The work of establishing the final “version” of the Setter attributed to Edward Laverack, originally from England. During the 19th century, the breed migrated to the United States, where it quickly gained popularity.
Physical characteristics of the English Setter
The English Setter is an excellent show dog. In hunting work, his ability is compared to the Griffon of Korthals, thanks to the fact that he demonstrates great qualities in tracking and locating prey.
You are facing a medium-sized dog with a high head and elegant movements, as indicated by the breed standard registered with the International Cynological Federation (FCI). The Setter’s skull is oval and its head shows a dark truffle, either black or liver colored. The back is short and horizontal, it has rounded ribs, a deep chest and a wide hip.
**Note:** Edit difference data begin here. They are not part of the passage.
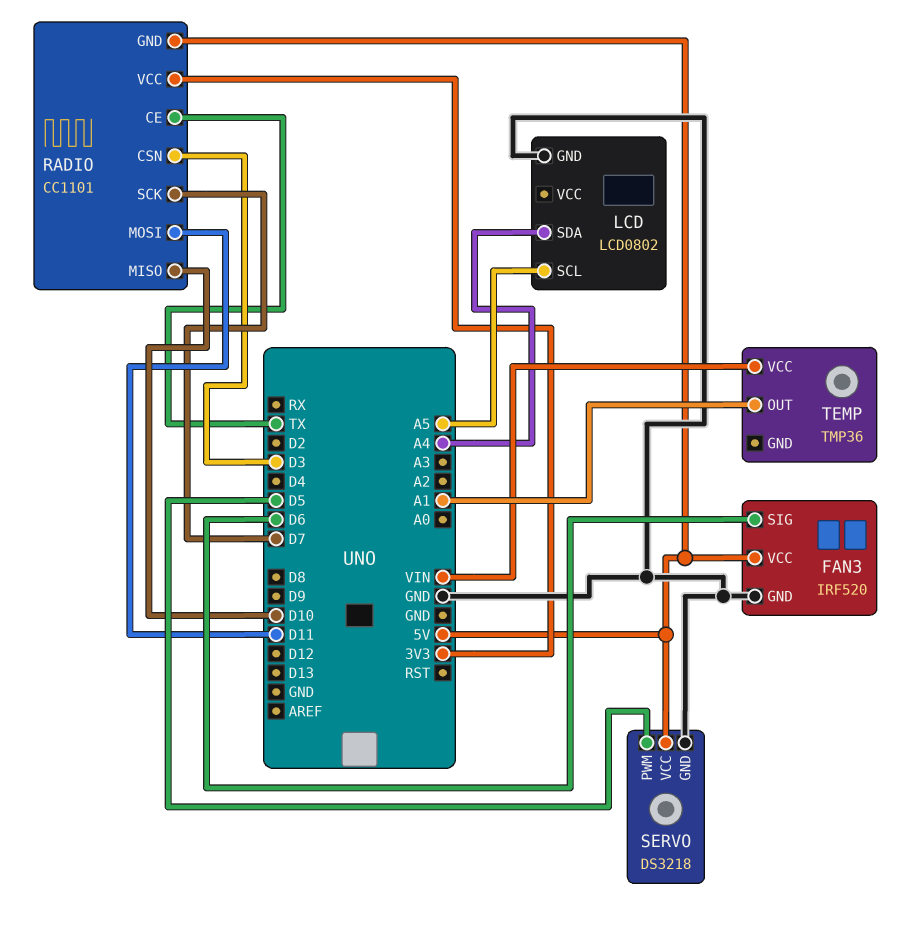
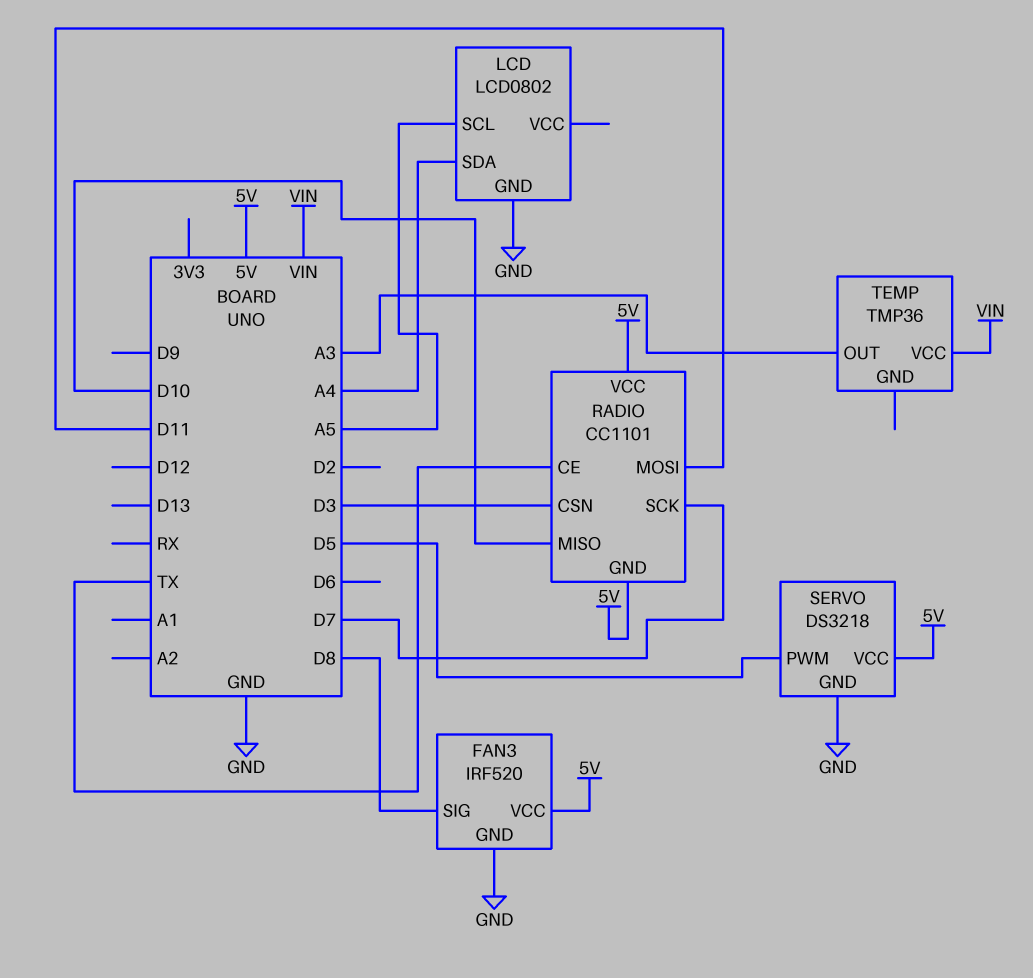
FAN3 pin SIG: D6 -> D8
RADIO pin VCC: 3V3 -> 5V
TEMP pin OUT: A1 -> A3

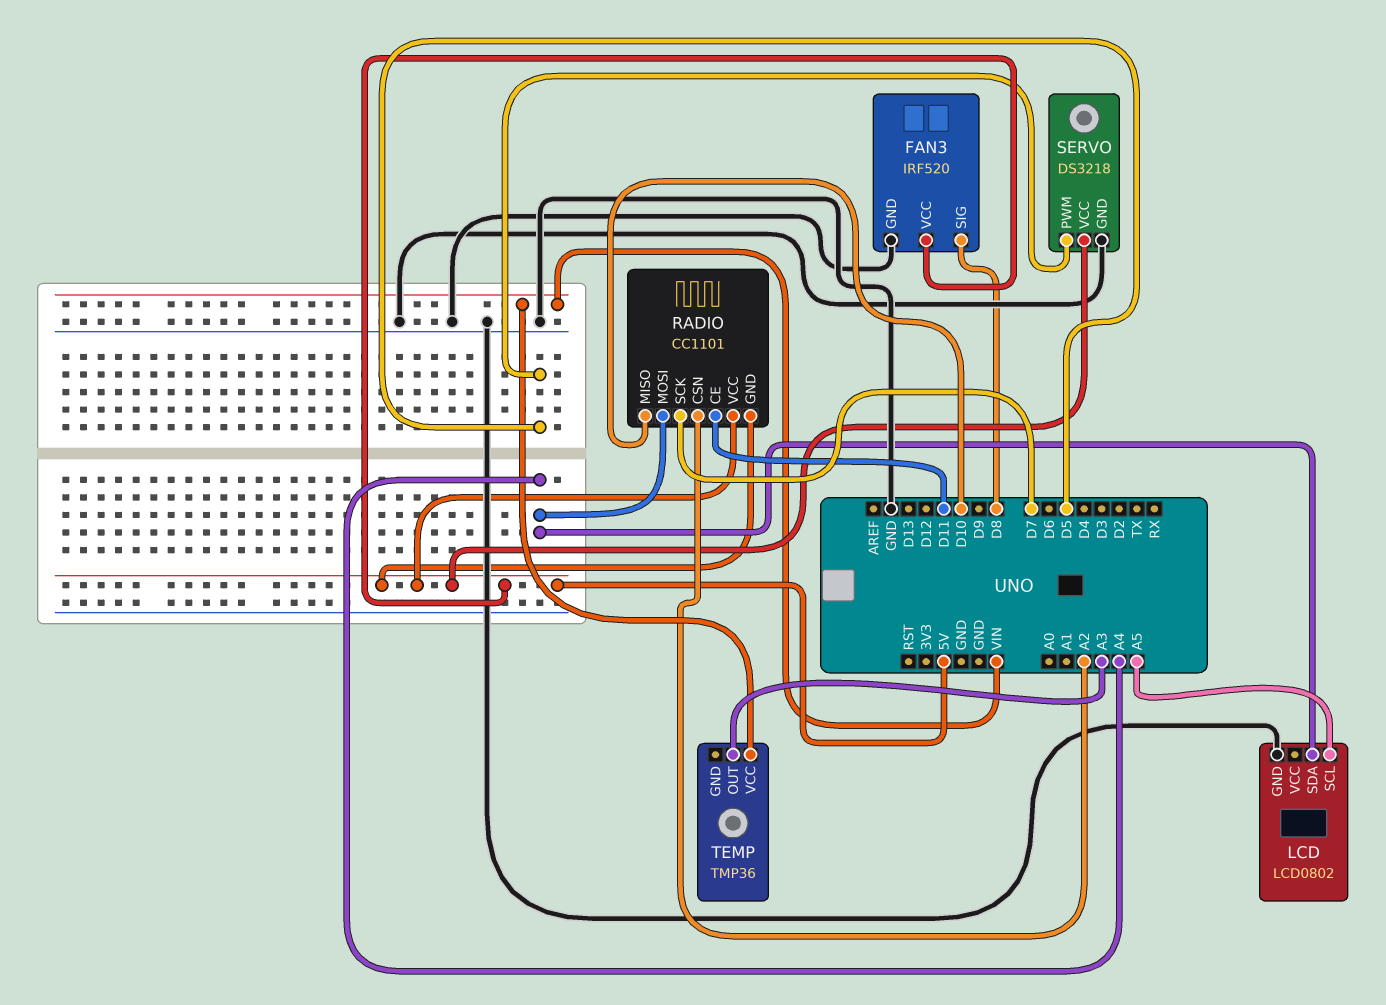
RADIO pin CE: TX -> D11
RADIO pin CSN: D3 -> A2
RADIO pin MOSI: D11 -> A4

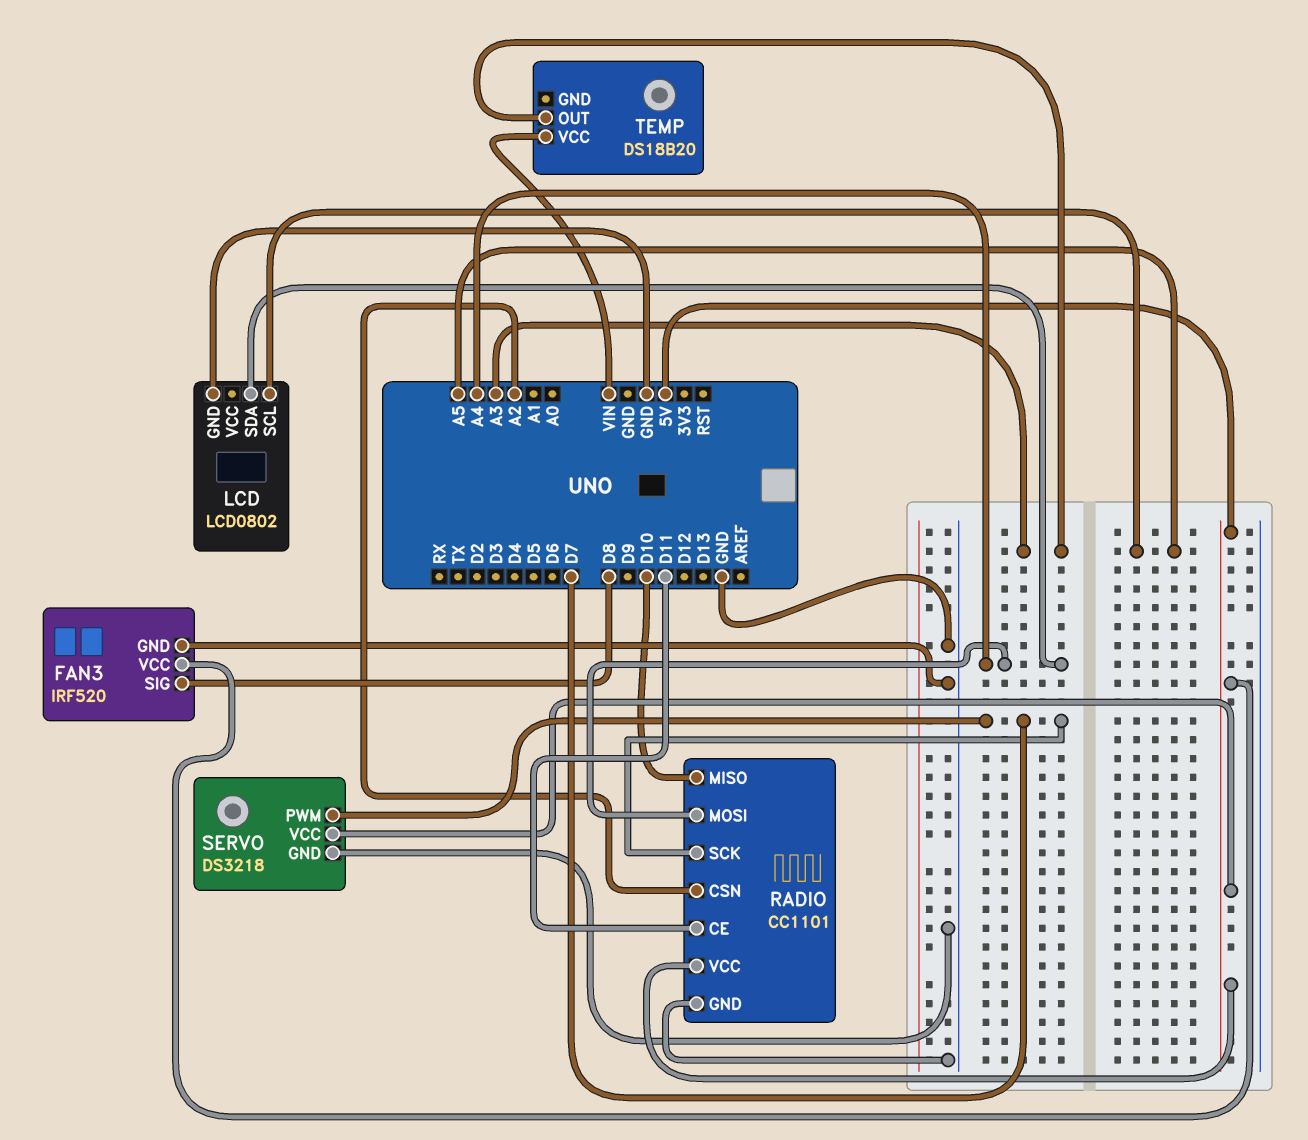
RADIO pin GND: 5V -> GND
SERVO pin PWM: D5 -> D7
TEMP: TMP36 -> DS18B20

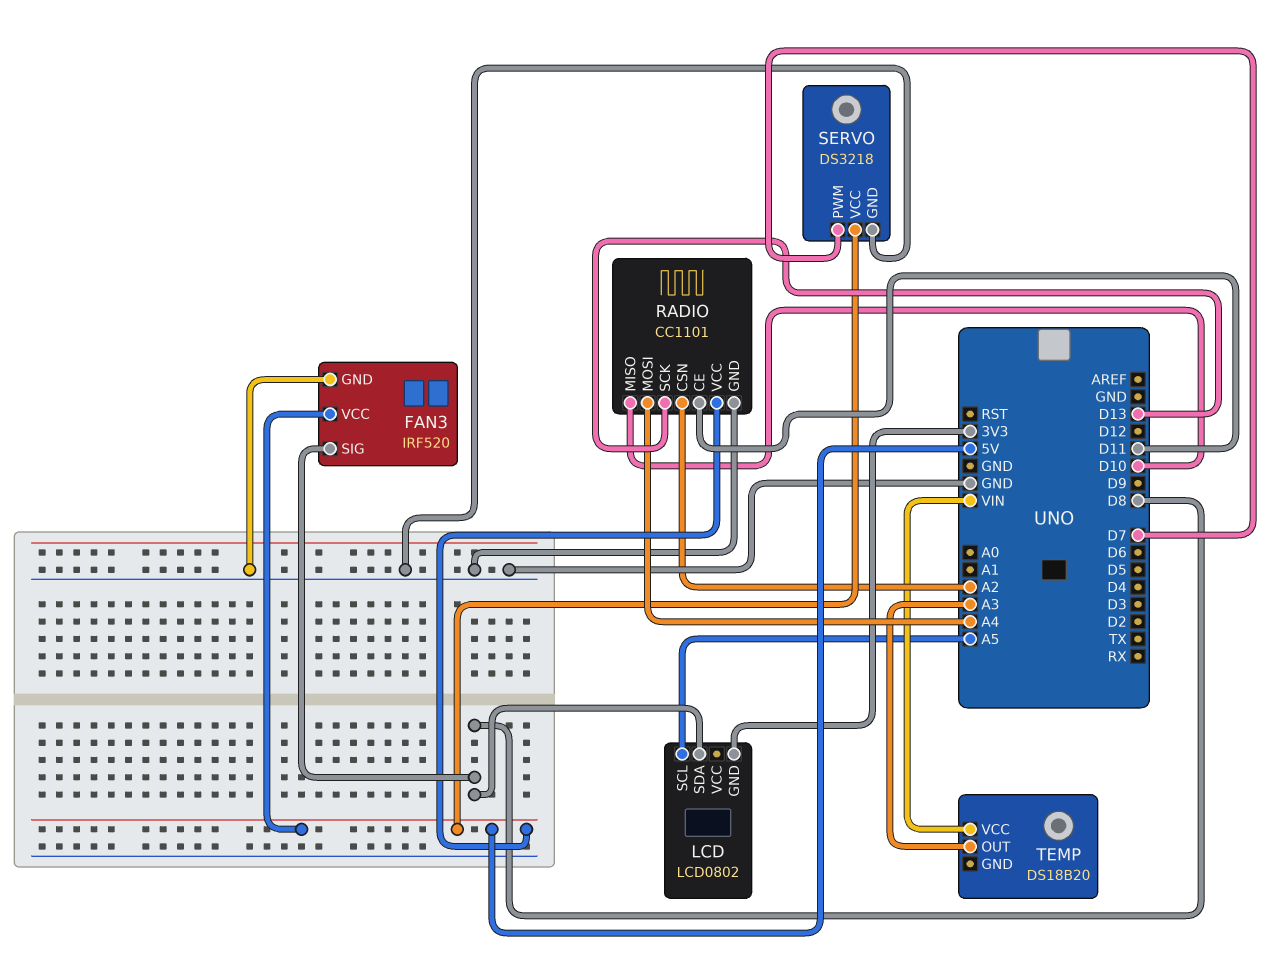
LCD pin GND: GND -> 3V3
LCD pin SDA: A4 -> D8
RADIO pin SCK: D7 -> D13

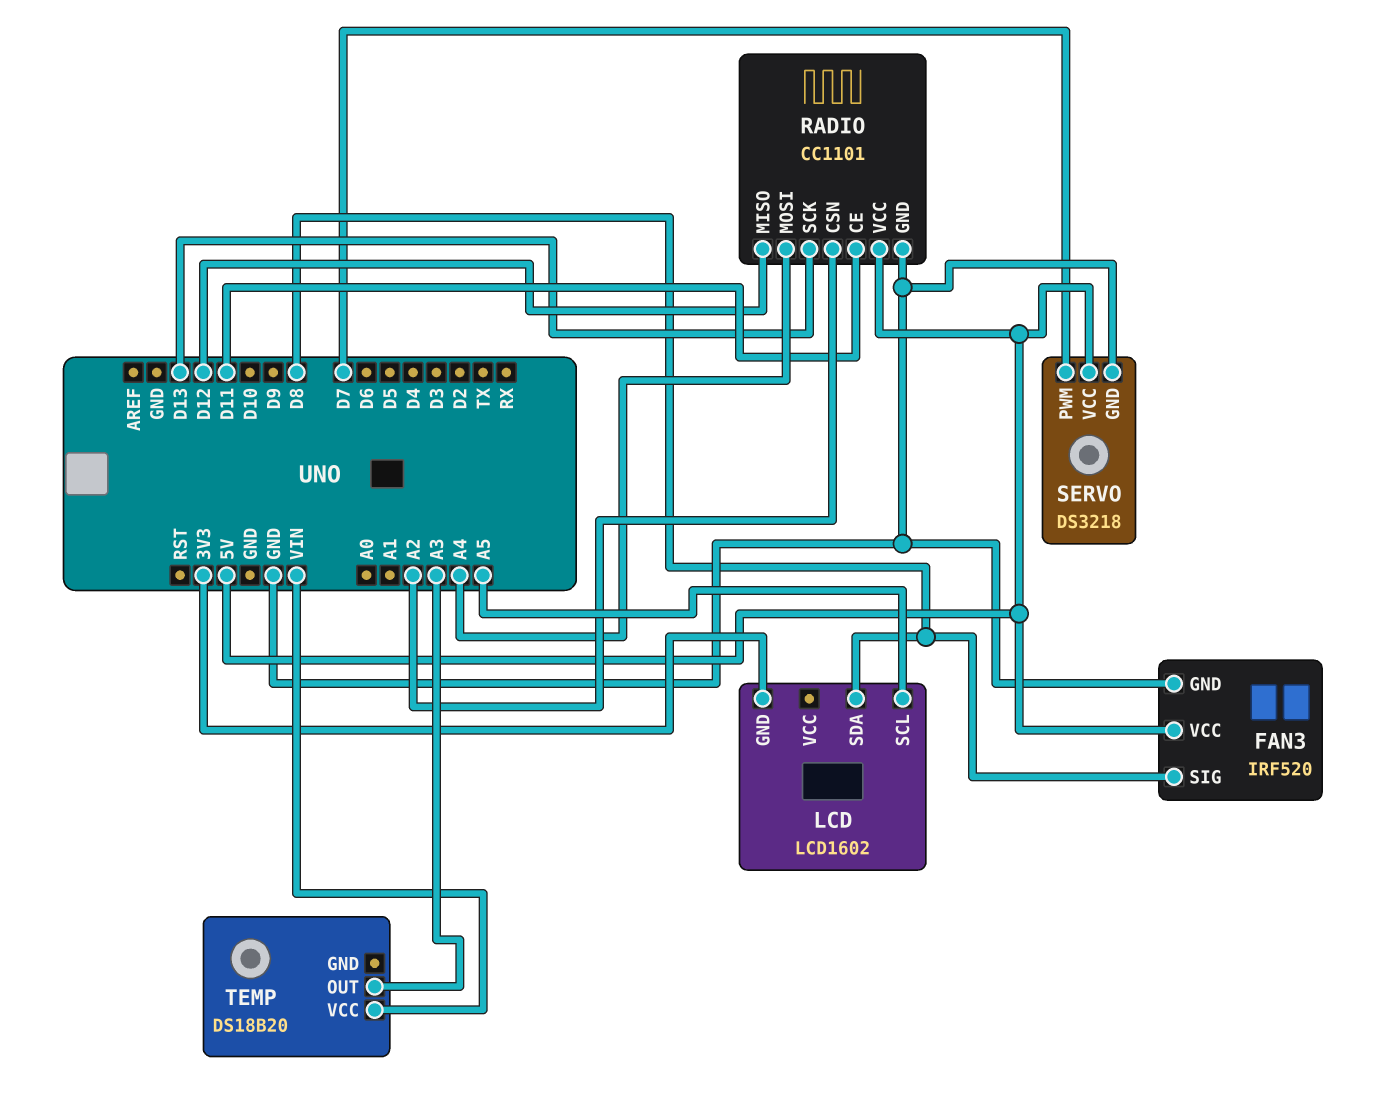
LCD: LCD0802 -> LCD1602
RADIO pin MISO: D10 -> D12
The eyes are oval and the iris shows a bright dark tone, it varies between hazelnut and chestnut. As for the ears, they are low insertion and medium size, they fall on the skull forming soft folds and undulations. The Setter’s muzzle is long and well defined, the jaw does not protrude and closes in a scissor bite. The tail, for its part, is long, curved and with abundant fur.
The coat of the English Setter is one of its biggest attractions. It is long and silky to the touch, undulating without curling at the back of the head. In addition, it is longer behind the thighs and forelimbs, even reaching the ground. The mantle appears in a combination of a colored background with spots, varieties such as: black and white, orange and white, liver and white, tricolor, among others, are presented.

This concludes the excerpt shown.